For me, the best part of this volume of the series, was that it delved deeper into the side characters, especially Wesley and some of the librarians, which by the way, I have decided I will TOTALLY become an Archive librarian when I die, because yeah. Haha!
Rumors are that there will be a third book in the series, tentatively titled The Returned BUT it was supposed to be out sometime in 2016, and it never materialized. I am truly hoping it gets released in 2017 because I want more! In the mean time, there is a short story, called Leave the Window Open which was posted on Vitoria Schwab's blog, and takes place immediately after this book wraps up... so if you want to read it, click the link above!
Final Review: 4/5 bookmarks!
Monday, February 13, 2017
As you may know if you have read any of my posts in the past, I am a huge Shakespeare fan, and an avid reader of graphic novels. So you may well imagine I was very excited to find the series Kill Shakespeare by Conor McCreery.The premise sounds great: two teams of Shakespearean characters have formed - one a team of the Bard's greatest heroes and one a team of his greatest villains. Both teams want the same thing - to find the great and mythical William Shakespeare, who, in this world, is an all-powerful God. Of course, the heroes want to help him rise to power and the villains want to kill him, steal his quill and gain his power.
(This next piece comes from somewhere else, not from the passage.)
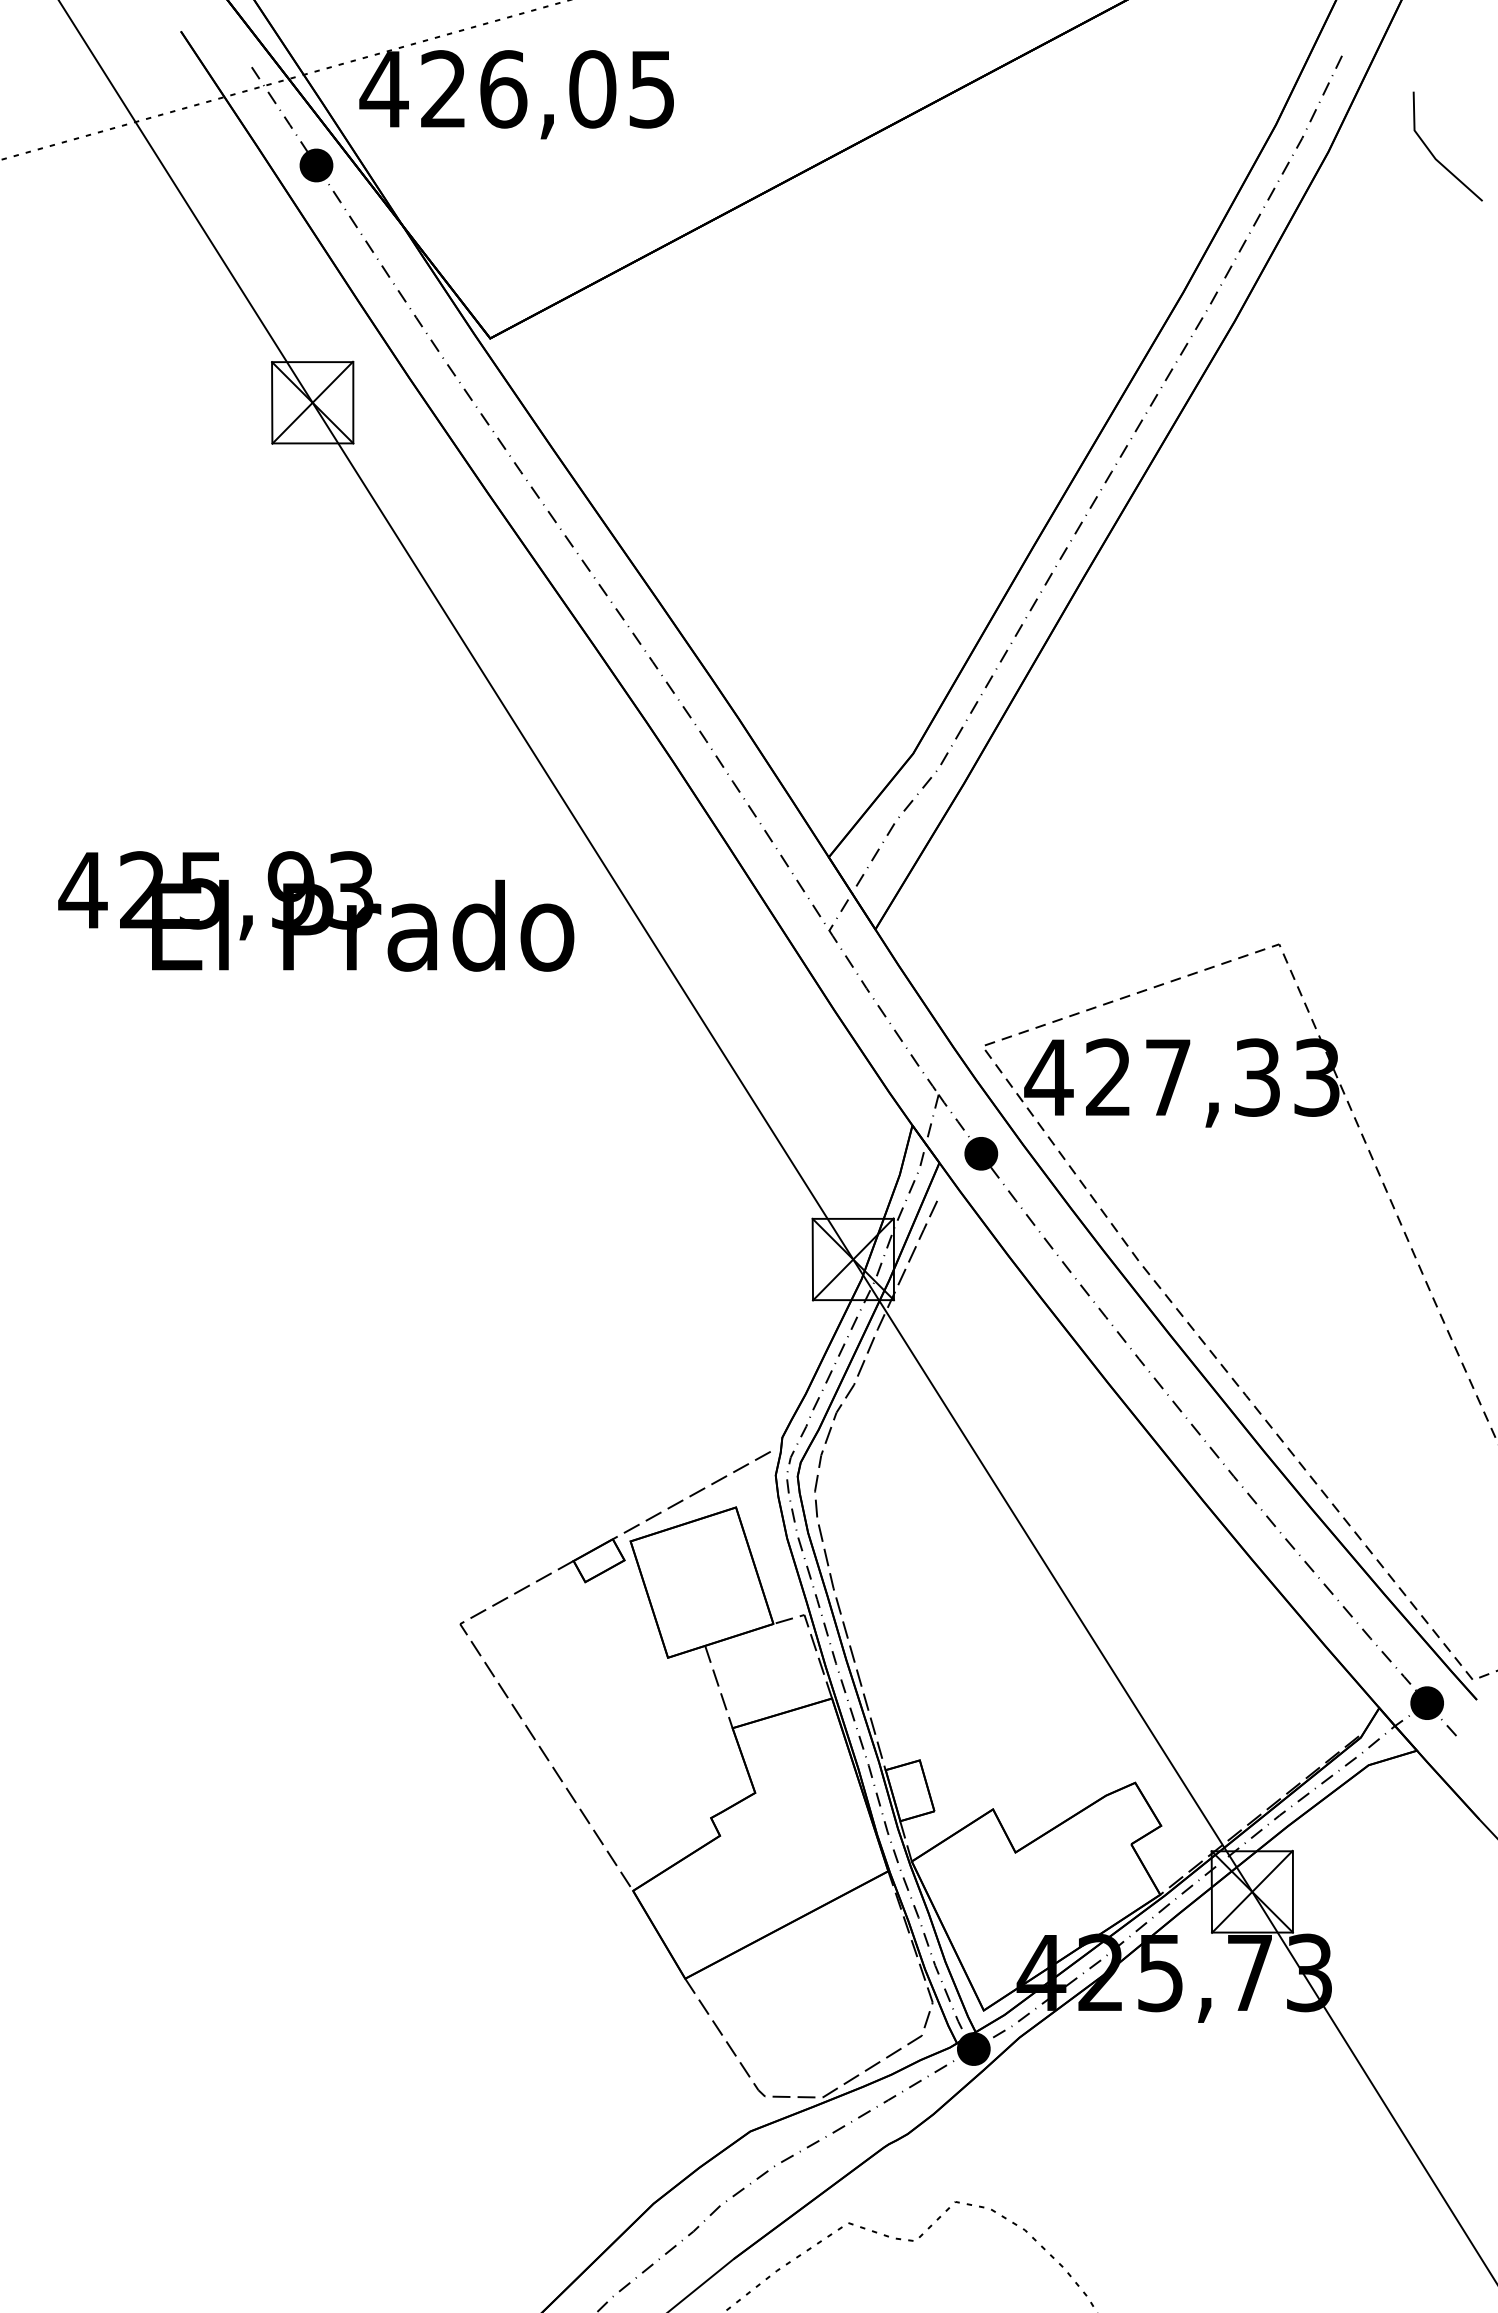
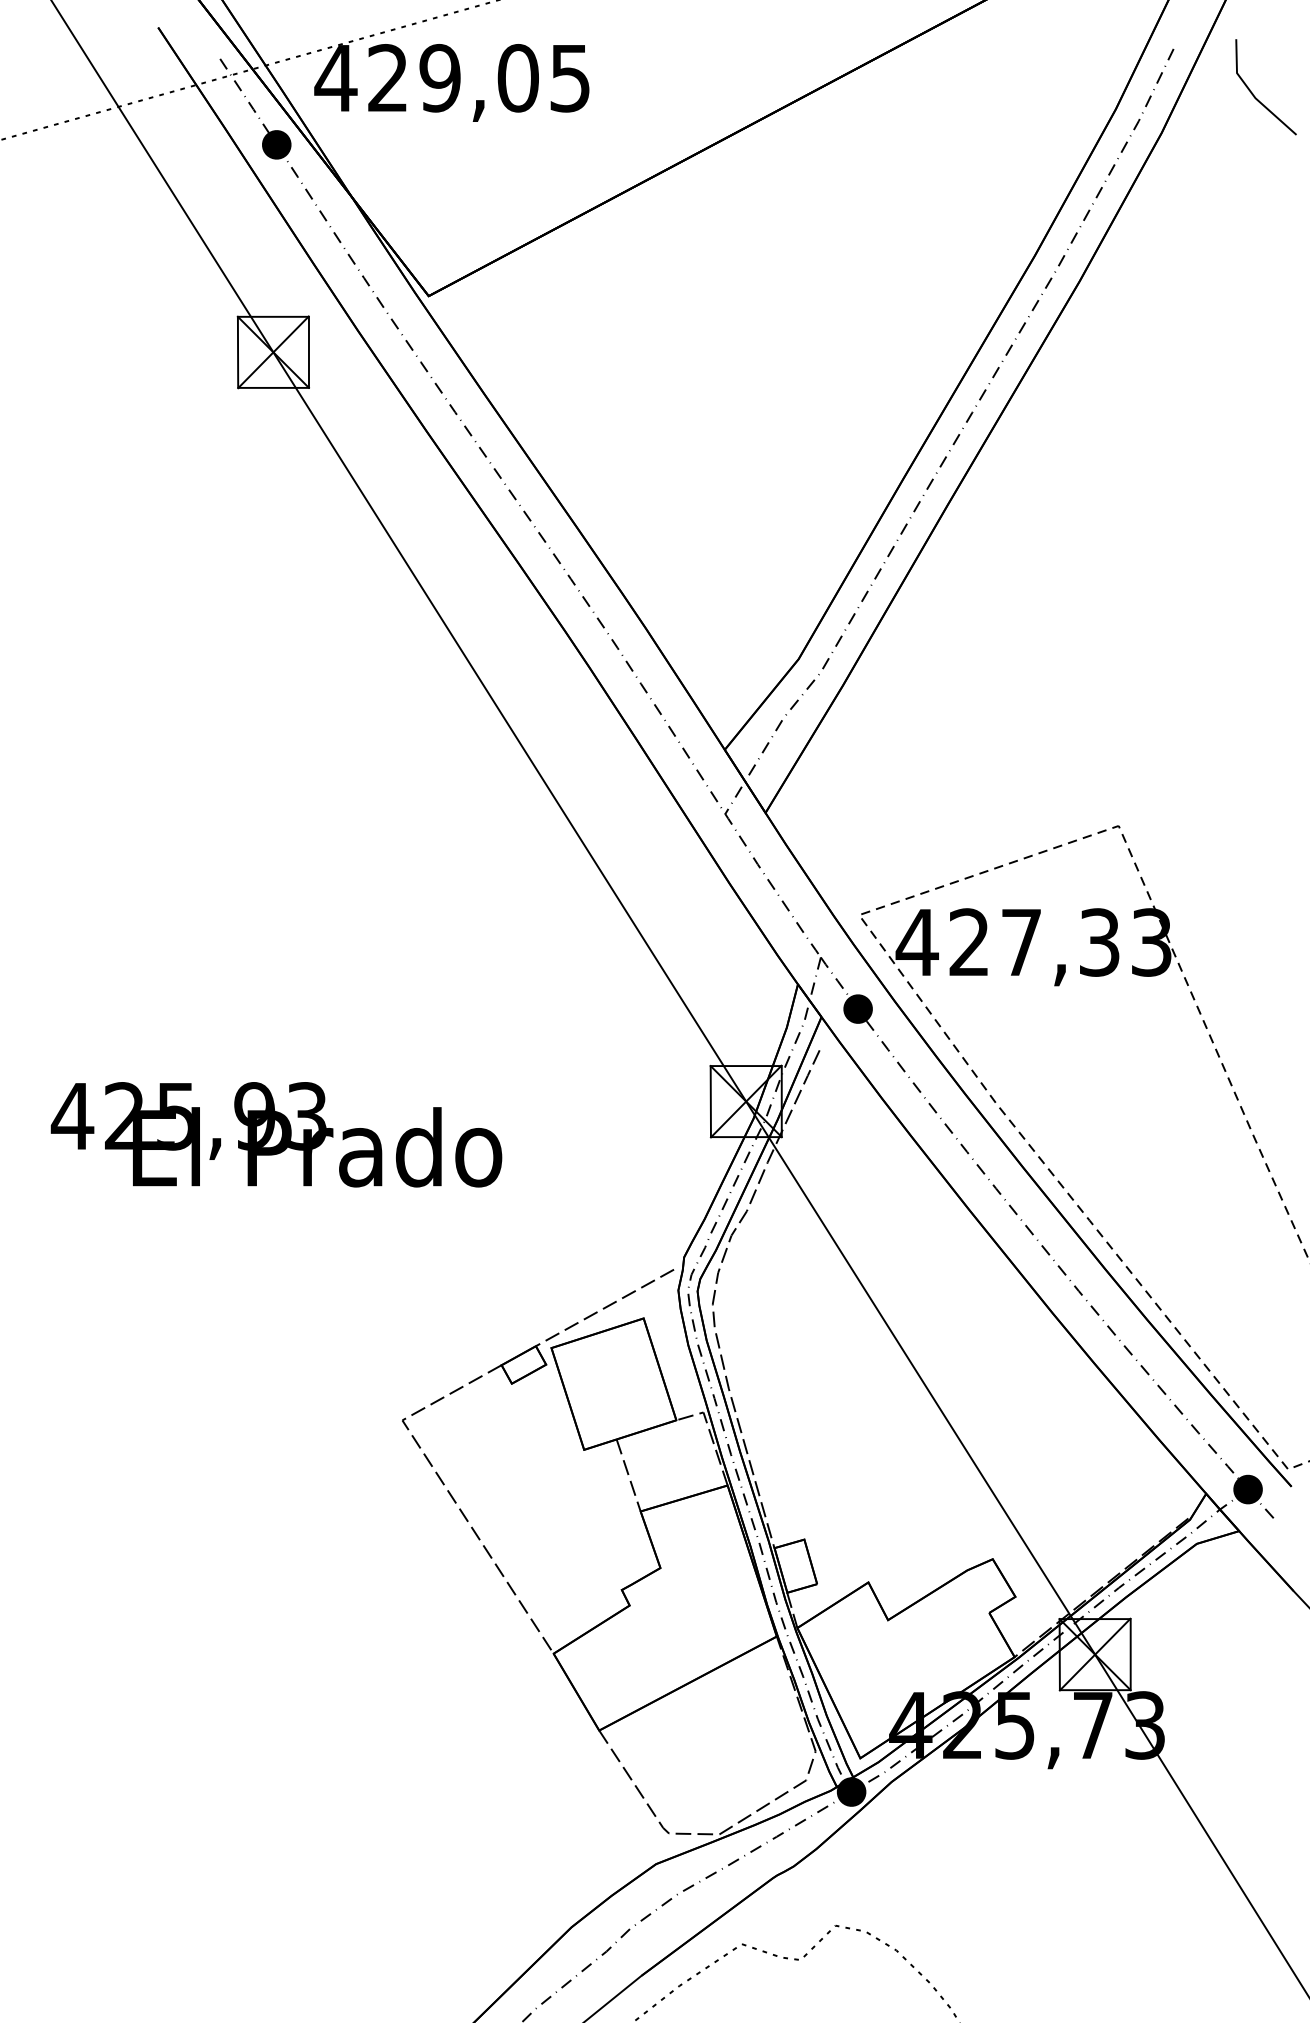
text: (503, 89) -> (440, 78), 426,05 -> 429,05
line: (1434, 155) -> (1254, 95), moved
text: (316, 911) -> (276, 1134), moved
Stuck right smack in the middle of the two teams is Hamlet, prince of Denmark, who doesn't know who to trust or what to believe about Will. He's not even sure this Shakespeare guy is real, or just a bed time story made up to scare kids. At first he is befriended by Richard III, Iago and Lady Macbeth, but later ends up in the company of Falstaff, Juliet and Othello.
What is unfortunate is that the characters are so BLAND and not at all like the ones that were written by the Bard. Also, the female characters are sexualized to the enth power and aged up tremendously from their roles in the plays. Lady Macbeth is practically naked the entire time. Juliet, who is supposed to be the bad-ass of the bunch here is kind of whiny and obnoxious. Even Falstaff has little of the joy and humor that made him one the Bard's most loved characters. The only one who is kind written the way he should be is Othello, who is kind of a bad-ass and a lot less whiny than he is in the play.
I was pretty disappointed with volume 1 and decided that it was not worth my time to read any of the rest of the series.
Final review: 2/5 bookmarks
Monday, February 6, 2017
Let's start with the good stuff about Alex + Ada, shall we? First, it's short. Three volumes complete the entire series. Second, the artwork is beautifully rendered and the character design is very nice. Third, Alex's grandmother is hilarious.
That's about it.
Everything else is pretty much.... not good. First, this series is basically just Chobits with adult characters done in a non-manga style. Second, how many stories about Artificial Intelligence becoming sentient do we really need? Especially A.I. Sentience stories that offer nothing new or innovative to the genre? Third, the final volume feels incredibly rushed, with a far too "neat" ending that really feels like the author just decided "I need to finish, and I need to finish today. And let's me the ending cheesy-cute."
Final review: 3/5 bookmarks because the art is so good, but save yourself the trouble and read Choits instead.